November 18, 2014 – Stores are not likely to attract new customers with special sales during the Friday after Thanksgiving known as Black Friday, according to a new survey by the Georgetown Institute for Consumer Research (GICR).
Kurt Carlson, McDonough School of Business associate professor and GICR director worked with research director Ishani Banerji and research associates Anne Wilson and Iris Wang on the Thanksgiving Intent Survey sponsored by KPMG LLP.
“When we consider that one of the biggest reasons to run a sale is to attract new customers who will hopefully spend at full price in the future,” Carlson says, “it does suggest that much of the energy and margin retails are giving up during these holiday sales is for naught.”
Bad for Retailers
The professor says this finding has changed how he thinks of holiday sales.
“I used to believe they were about engaging consumers and making retailer/consumer introductions,” Carlson explains. “But now I see them mainly as good for consumers and bad for retailers. Retailers would be better off if they could agree to not run these sales.”
He says that’s unlikely, though, because some businesses are always likely to run such sales and other retailers will simply follow.
“But consumers don't actually change their shopping tendencies all that much,” Carlson says. “They just get the items they would have bought anyway at a lower price.”
Respondents for the survey were drawn from an online sample of more than 1,000 U.S citizens with a median age of 32 and an average income of slightly more than $42,000.
Paycheck to Paycheck
The survey predicted that spending would be down overall this year for Thanksgiving sales, despite national signs of economic recovery.
“If this isn't the million dollar question, I don't know what is,” Carlson says. “We know that the economic recovery has not been uniform. We also know that those with lower incomes are saving very little, relying on credit and living paycheck to paycheck.
“It is possible that financial problems for these consumers are actually getting worse in real terms and the economic improvements at the top are not offsetting these setbacks at the bottom.”
Carlson says survey data also shows that people in lower-income brackets tend to spend a larger portion of their income on holiday shopping than people at the top of the income distribution.
Electronic Spending Down
“This suggests that people at the top of the income distribution are more likely to be spending discretionary income and are less likely to be financially constrained by their holiday shopping,” he says. “If so, then if the recovery is not being realized at the bottom, the financial constraints will bind there faster and have a bigger impact on their spending.”
The survey also notes that while electronics made up 95 percent of purchases during last year’s Thanksgiving sales, this year they are predicted to make up only 67 percent.

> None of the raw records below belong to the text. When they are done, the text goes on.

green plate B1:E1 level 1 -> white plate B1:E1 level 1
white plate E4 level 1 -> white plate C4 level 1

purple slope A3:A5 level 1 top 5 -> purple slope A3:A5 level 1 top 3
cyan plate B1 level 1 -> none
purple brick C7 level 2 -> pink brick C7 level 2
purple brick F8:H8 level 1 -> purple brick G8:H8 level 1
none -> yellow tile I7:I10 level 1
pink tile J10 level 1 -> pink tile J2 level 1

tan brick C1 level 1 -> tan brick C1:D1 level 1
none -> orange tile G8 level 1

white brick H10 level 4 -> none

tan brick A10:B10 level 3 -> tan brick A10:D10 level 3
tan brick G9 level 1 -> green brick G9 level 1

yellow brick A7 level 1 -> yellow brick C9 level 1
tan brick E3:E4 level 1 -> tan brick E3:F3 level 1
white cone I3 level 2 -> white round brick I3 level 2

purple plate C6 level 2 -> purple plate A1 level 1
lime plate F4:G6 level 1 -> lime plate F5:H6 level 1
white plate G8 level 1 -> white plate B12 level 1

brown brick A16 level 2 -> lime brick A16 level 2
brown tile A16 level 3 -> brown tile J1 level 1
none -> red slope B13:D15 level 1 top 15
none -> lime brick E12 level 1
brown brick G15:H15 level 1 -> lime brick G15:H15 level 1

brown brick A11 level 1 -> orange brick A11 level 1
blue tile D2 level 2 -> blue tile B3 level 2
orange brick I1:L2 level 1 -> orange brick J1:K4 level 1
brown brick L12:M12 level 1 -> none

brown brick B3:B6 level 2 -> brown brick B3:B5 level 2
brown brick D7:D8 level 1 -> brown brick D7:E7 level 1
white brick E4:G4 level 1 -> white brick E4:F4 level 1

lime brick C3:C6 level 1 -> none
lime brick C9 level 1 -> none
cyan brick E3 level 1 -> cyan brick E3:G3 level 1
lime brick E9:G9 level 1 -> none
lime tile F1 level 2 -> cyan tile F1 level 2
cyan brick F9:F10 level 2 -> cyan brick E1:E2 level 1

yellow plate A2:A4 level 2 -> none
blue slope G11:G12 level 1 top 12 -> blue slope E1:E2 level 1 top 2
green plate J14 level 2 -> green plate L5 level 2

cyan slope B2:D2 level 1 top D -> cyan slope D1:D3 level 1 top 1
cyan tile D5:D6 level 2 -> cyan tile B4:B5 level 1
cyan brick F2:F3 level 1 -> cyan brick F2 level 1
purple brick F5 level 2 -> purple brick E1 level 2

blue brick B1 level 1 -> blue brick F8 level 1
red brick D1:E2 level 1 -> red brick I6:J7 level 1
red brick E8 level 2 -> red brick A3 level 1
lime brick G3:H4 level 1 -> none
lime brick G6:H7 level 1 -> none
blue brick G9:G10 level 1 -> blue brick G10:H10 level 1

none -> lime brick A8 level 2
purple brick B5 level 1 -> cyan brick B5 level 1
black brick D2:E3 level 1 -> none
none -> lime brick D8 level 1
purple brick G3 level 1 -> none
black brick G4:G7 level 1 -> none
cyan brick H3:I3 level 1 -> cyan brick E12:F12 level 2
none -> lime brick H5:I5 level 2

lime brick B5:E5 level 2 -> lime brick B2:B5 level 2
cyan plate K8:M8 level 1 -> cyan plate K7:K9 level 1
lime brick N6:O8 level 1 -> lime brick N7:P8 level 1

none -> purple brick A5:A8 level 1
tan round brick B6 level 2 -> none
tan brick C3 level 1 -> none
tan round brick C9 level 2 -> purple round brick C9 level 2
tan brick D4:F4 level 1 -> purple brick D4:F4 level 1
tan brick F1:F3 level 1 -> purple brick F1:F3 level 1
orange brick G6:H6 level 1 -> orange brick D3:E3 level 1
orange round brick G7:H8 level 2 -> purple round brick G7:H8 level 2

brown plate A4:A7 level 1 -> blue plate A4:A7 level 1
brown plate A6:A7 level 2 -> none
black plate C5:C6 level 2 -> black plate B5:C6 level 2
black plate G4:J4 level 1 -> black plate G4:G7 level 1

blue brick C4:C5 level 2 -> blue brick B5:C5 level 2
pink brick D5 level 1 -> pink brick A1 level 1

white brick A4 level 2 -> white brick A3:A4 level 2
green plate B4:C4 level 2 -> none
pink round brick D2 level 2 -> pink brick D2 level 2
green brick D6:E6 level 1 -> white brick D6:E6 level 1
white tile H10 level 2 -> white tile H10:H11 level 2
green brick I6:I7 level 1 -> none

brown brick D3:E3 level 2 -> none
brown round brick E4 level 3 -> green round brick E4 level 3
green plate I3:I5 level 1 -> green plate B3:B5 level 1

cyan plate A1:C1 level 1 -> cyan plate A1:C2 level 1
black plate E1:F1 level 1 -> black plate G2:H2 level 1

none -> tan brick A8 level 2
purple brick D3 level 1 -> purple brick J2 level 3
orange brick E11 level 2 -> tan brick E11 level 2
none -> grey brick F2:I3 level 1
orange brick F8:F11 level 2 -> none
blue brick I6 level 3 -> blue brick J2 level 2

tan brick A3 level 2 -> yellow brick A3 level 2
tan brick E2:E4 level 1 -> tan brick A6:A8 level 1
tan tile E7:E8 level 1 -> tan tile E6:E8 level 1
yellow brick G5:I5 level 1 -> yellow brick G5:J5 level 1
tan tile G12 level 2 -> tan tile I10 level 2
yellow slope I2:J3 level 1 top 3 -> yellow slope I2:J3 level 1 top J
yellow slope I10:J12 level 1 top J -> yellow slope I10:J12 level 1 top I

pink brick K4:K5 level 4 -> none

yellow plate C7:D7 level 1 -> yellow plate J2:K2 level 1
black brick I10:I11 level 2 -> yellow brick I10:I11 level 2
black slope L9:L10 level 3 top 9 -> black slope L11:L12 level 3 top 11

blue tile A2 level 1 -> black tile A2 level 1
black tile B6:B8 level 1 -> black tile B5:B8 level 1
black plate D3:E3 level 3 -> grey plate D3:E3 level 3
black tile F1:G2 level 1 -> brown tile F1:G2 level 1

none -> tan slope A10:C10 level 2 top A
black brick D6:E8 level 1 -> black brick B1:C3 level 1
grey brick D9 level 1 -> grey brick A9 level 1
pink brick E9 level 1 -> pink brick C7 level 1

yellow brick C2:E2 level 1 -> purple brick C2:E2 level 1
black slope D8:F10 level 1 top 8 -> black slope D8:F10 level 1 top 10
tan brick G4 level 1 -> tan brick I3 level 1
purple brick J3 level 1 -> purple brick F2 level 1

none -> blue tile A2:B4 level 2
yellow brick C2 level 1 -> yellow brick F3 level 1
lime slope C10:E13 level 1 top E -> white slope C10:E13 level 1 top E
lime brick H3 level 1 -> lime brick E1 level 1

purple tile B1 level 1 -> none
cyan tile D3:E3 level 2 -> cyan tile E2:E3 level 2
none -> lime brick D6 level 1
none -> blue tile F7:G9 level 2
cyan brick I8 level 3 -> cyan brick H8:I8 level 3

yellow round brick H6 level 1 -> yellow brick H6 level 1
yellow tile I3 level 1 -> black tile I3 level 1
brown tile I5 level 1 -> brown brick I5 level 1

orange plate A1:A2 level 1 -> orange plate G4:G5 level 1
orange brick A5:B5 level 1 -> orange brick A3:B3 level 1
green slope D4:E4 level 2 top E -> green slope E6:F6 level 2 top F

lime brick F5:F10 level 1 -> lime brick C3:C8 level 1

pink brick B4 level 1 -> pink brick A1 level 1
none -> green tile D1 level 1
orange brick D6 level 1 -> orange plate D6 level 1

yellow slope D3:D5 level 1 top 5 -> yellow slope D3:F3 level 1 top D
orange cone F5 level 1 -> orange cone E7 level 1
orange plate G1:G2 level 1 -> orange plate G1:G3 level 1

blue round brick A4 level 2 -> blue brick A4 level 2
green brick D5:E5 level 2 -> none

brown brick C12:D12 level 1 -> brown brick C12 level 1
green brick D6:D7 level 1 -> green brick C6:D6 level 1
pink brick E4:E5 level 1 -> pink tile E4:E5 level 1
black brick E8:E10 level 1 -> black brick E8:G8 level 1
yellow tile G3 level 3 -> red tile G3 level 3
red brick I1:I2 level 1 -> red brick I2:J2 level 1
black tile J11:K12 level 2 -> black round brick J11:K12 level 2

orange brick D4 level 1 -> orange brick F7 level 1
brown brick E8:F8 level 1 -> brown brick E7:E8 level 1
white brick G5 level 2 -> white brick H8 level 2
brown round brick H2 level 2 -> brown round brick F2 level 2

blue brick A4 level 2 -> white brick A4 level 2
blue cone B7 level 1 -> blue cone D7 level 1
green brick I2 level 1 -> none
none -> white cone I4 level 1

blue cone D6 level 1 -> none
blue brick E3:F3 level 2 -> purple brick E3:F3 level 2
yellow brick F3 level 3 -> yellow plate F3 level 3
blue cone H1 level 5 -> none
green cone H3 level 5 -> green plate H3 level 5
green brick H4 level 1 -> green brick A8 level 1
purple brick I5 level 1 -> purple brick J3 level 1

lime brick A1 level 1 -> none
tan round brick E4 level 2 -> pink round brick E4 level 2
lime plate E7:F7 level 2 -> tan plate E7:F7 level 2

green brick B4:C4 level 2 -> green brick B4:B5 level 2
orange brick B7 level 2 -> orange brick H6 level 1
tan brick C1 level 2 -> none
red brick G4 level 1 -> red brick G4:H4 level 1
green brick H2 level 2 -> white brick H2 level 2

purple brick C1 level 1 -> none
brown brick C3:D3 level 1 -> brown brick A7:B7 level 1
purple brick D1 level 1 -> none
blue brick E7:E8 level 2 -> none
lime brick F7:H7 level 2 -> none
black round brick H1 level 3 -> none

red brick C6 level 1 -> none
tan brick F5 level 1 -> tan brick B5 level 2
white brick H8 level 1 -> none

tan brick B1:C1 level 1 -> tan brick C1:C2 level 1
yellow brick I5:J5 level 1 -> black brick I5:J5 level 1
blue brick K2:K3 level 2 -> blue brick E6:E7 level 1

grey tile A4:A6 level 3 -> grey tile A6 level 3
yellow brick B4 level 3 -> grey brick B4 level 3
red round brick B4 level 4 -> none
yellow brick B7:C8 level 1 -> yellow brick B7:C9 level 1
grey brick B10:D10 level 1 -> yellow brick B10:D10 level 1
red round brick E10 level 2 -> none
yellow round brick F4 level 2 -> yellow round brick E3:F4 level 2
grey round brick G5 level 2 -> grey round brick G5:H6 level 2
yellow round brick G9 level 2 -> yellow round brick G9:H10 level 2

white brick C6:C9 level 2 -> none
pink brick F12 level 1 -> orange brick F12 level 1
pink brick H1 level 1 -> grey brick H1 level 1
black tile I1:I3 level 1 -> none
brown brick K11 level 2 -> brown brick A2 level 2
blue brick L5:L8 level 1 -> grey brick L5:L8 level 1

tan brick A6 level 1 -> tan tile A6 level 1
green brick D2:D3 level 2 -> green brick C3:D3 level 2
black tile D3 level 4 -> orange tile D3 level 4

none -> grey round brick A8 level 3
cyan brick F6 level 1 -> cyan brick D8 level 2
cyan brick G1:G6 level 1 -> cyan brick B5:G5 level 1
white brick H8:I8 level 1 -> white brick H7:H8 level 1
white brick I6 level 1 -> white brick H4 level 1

“There were several new items in the electronics category that were extremely popular around this time last year, but that doesn't seem to be the case this year,” Banerji notes. “I haven’t read about any new, big, expensive technology products that will available this season that I am pining for.”
Social Media Sales
Store websites are the most popular resource for consumers to find deals, according to the survey, followed by deal websites, friends and family. Only 5 percent of respondents cited social media.
“One of the big hopes for social media is to push location-specific deal offers to consumers when they are near a retailer's location, Carlson explains. If they work as intended, consumers will experience them in the moment.”
But he says people have a hard time anticipating how they might react to such offers, because they don't know which offers they will receive.
“Another reason could be that retailers have not yet figured out how to realize their dream of targeting consumers with location-specific ads,” Carlson notes. “Time will tell which of these explanations is right.”
Earlier and Earlier
Most of the respondents – 65 percent – were unhappy that Thanksgiving sales start earlier every year, with only 23 percent excited about earlier offerings and 12 percent neutral on the subject.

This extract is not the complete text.